People close to a leader, like the accountants under the CFO, are susceptible to confirmation bias. They are too personally invested in the success of the CFO and likely to dismiss warning signs of imperil and danger. As an example a large sales and high demanding and consequently unprofitable customer is increasing its demands (e.g., special services, price discounts) and becoming even more unprofitable.    

 

Champions versus Heroes

What a CFO needs is not a support network but a challenge network. People who already have a track record for making good decisions and are impartial. They are not worried about an adverse impact to their career. They may worry that pressuring the CFO may backfire. That is a valid concern but a rick they take. Pressure can make leaders defensive.

 

In the past I used to appeal to “champions” who for example might perform an ABC pilot of proof of concept project for their own organization to demonstrate that ABC is the way to go. To get buy in and overcome resistance to change.

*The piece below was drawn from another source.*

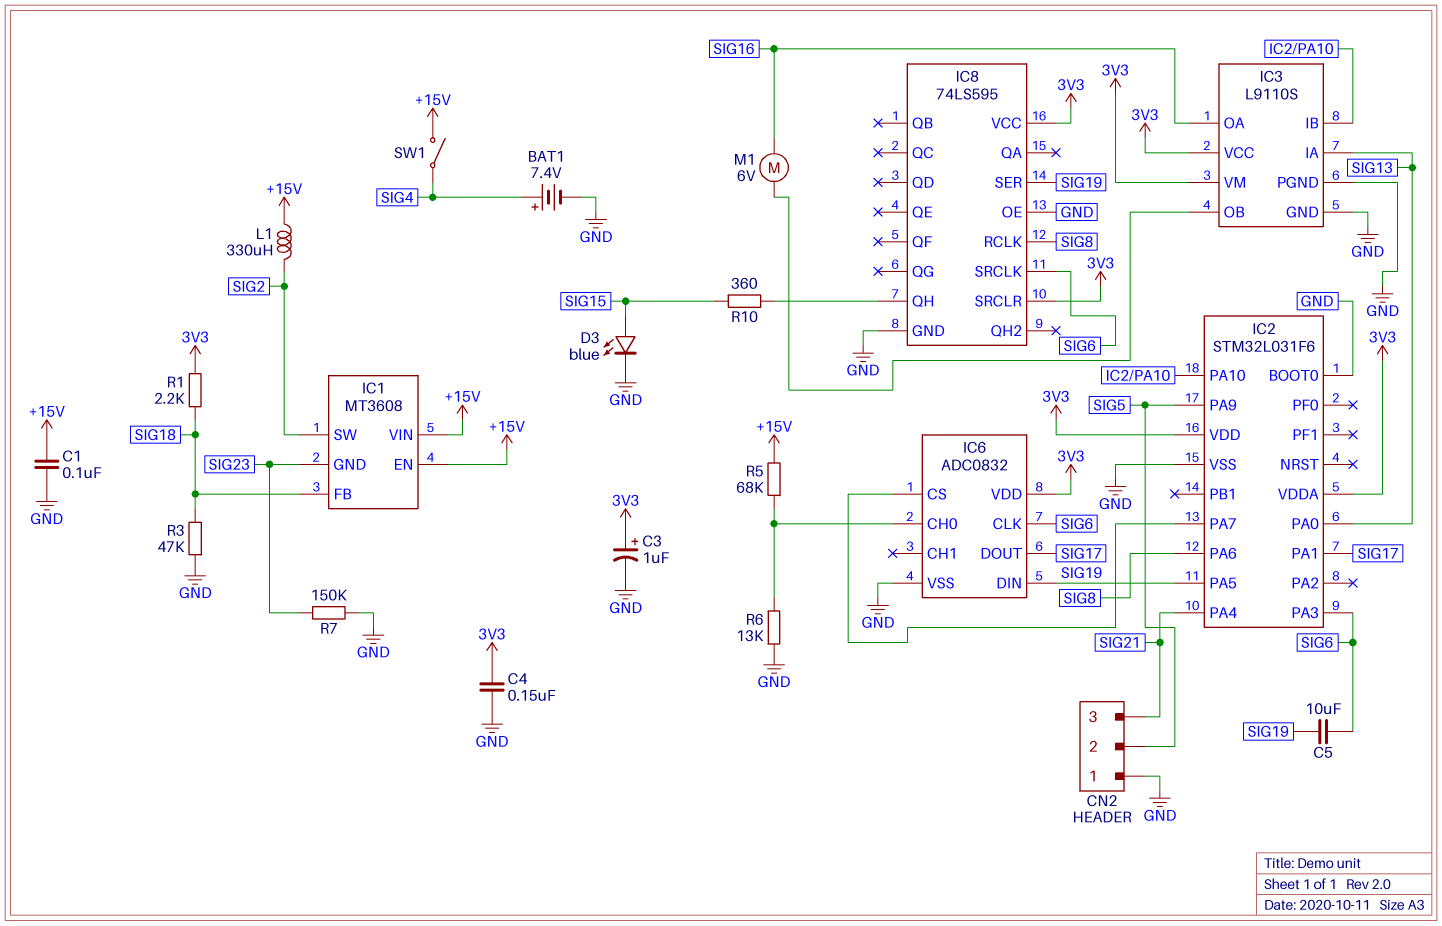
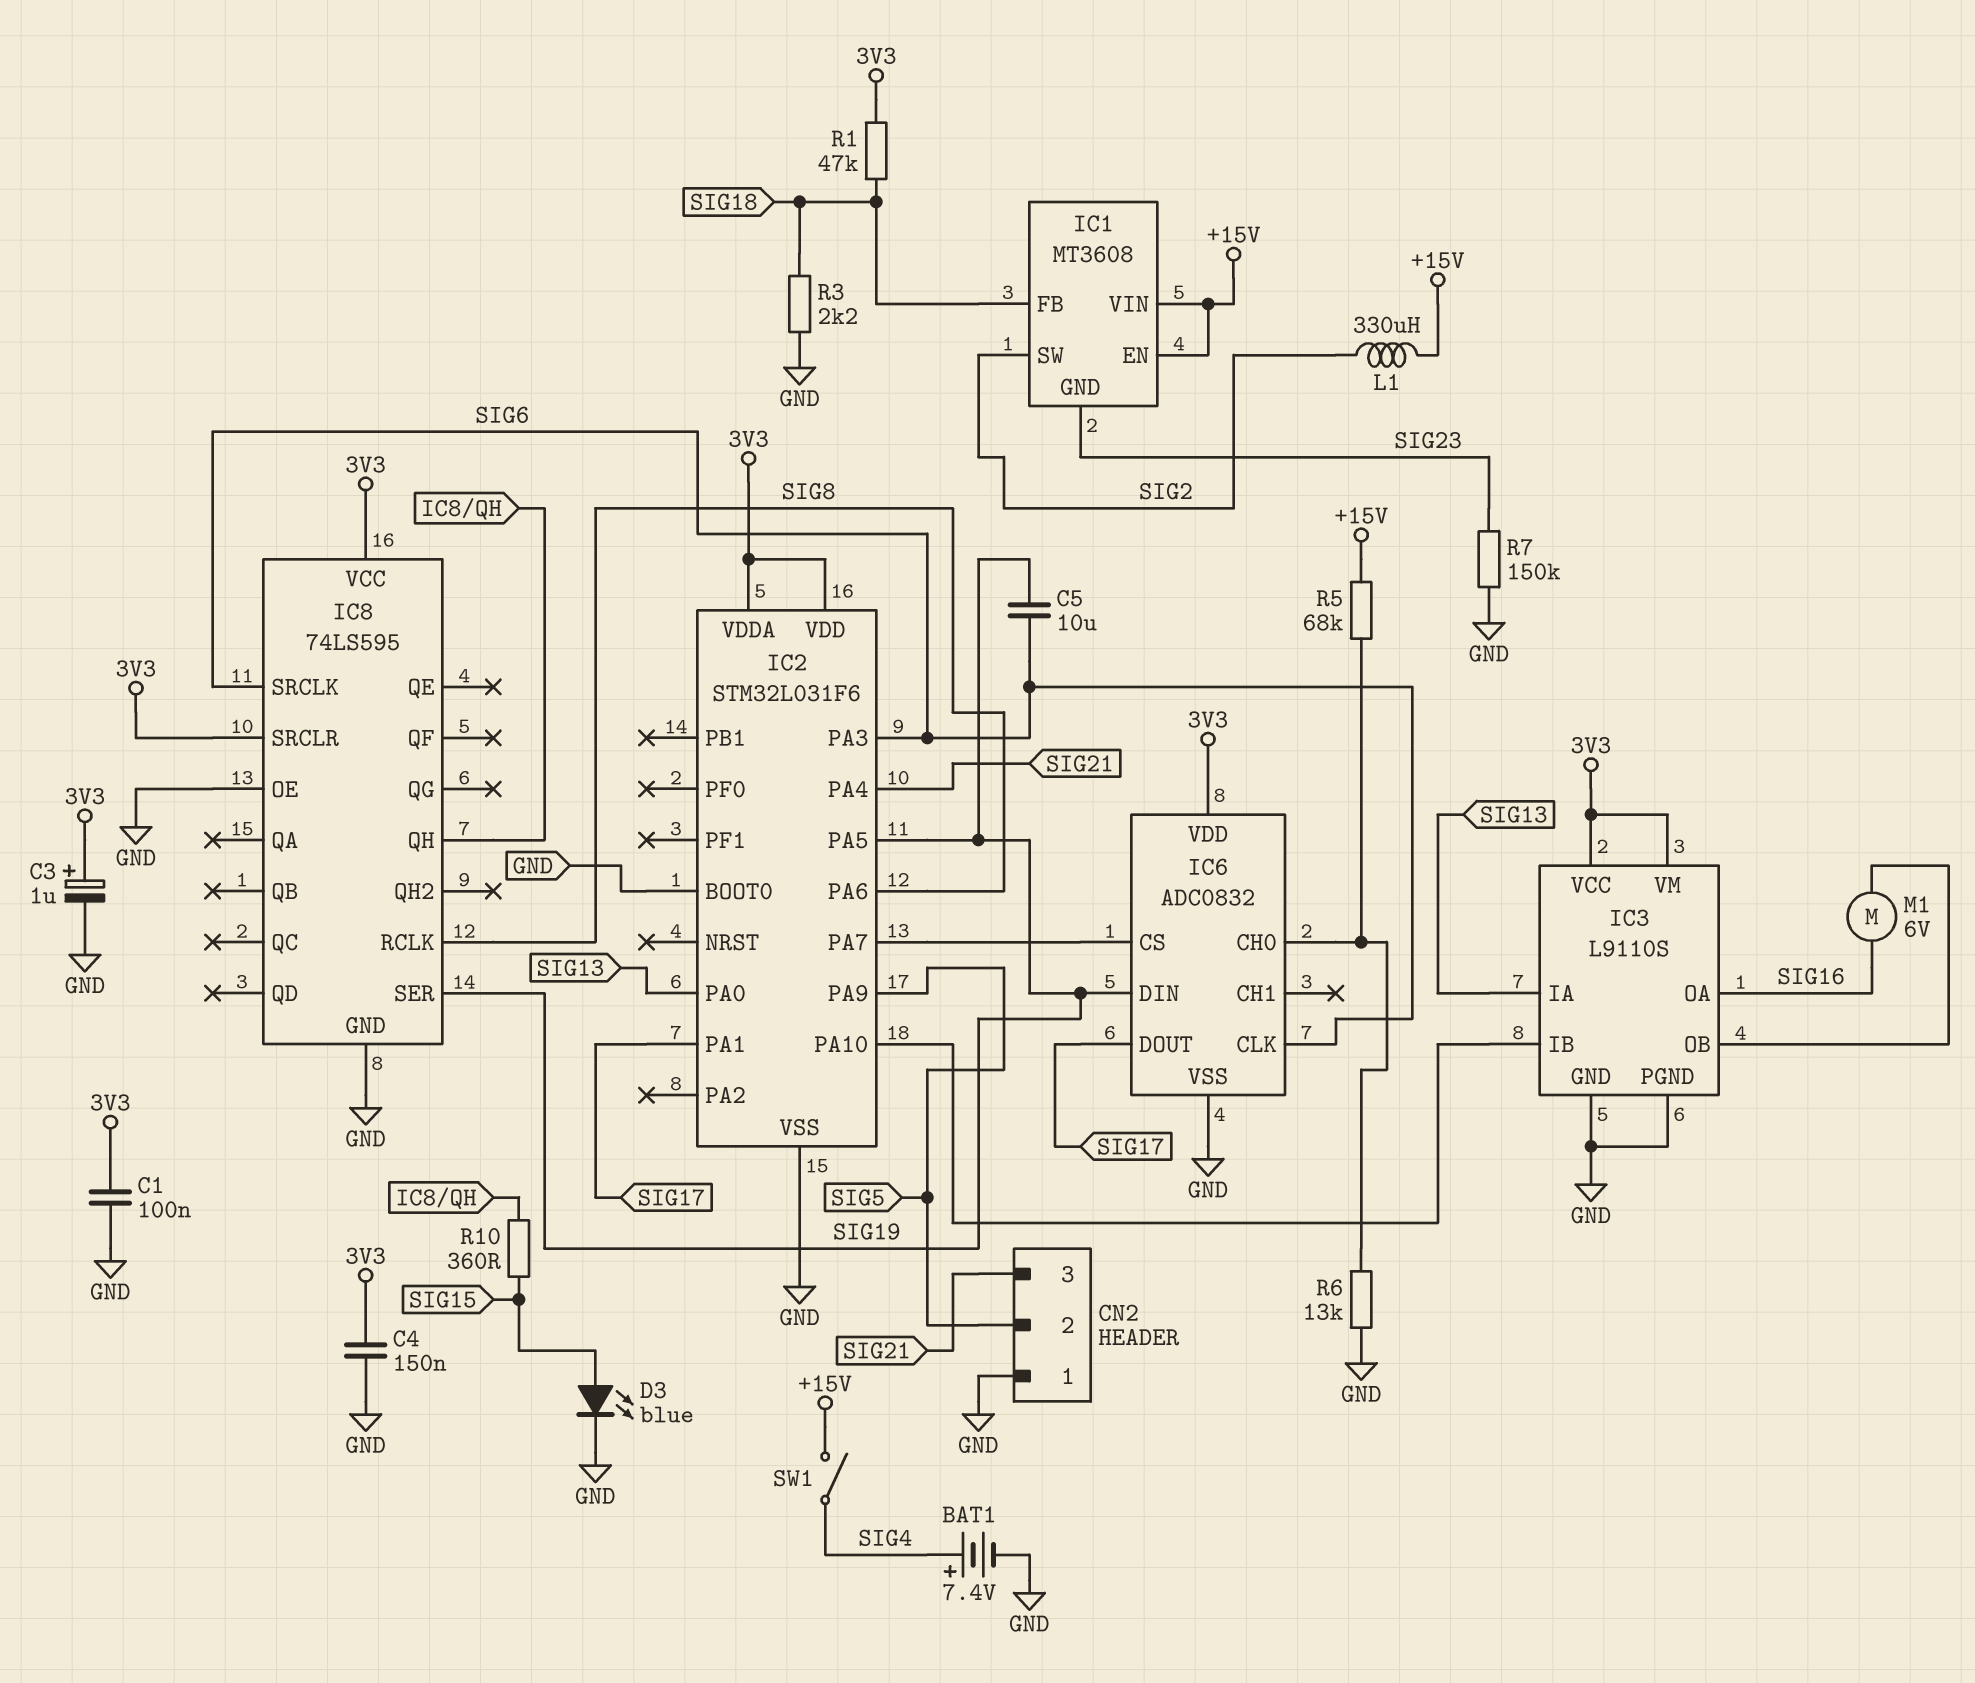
C1: 100nF (+15V, GND) -> 100nF (3V3, GND)
R1: 2.2k (3V3, SIG18) -> 47k (3V3, SIG18)
R3: 47k (GND, SIG18) -> 2.2k (GND, SIG18)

Pilot projects are very engaging because the pilot is their own organization that everyone can relate to. But now I want to appeal to “heroes”. Unlike champions heroes have courage, empathy, humility, confidence, ingenuity, selflessness, perseverance, and honesty.

 

A better approach can start with heroes praising their leader (e.g., the CFO) for their skills and contributions. This can make the leader more willing to rethink current methods or poor decisions from the past. Ask the CFO the pros and cons of ABC. An effective way to influence change is to open a stubborn mind is not to argue or create guilt or shame. It is to listen. Ask the CFO what would shift their thinking? What information do you need to change your thinking?

 

What CFO wants to retire and have a legacy that they severely underserved their executives, line managers, and employee teams with inaccurate, flawed and misleading information? They may believe their financial reporting is the “truth” but a more vital question is if the CFO knows how to hear the truth. It is an oxymoron to have alternative facts. ABC is fact-based. Refusing to change is not always a heroic act of resilience. It is often stubborn rigidity.

 

Conclusion

Successfully and effectively implementing the methods in the PACE Profitability Analytics Framework (PAF) enables organizations to improve their operational and financial performance.

 

 

 

·  * Much text in this article extracted near verbatim from a July 6, 2024 New York Times article titled “The Reason It’s So Hard for Powerful People to Walk Away” by Adam Grant.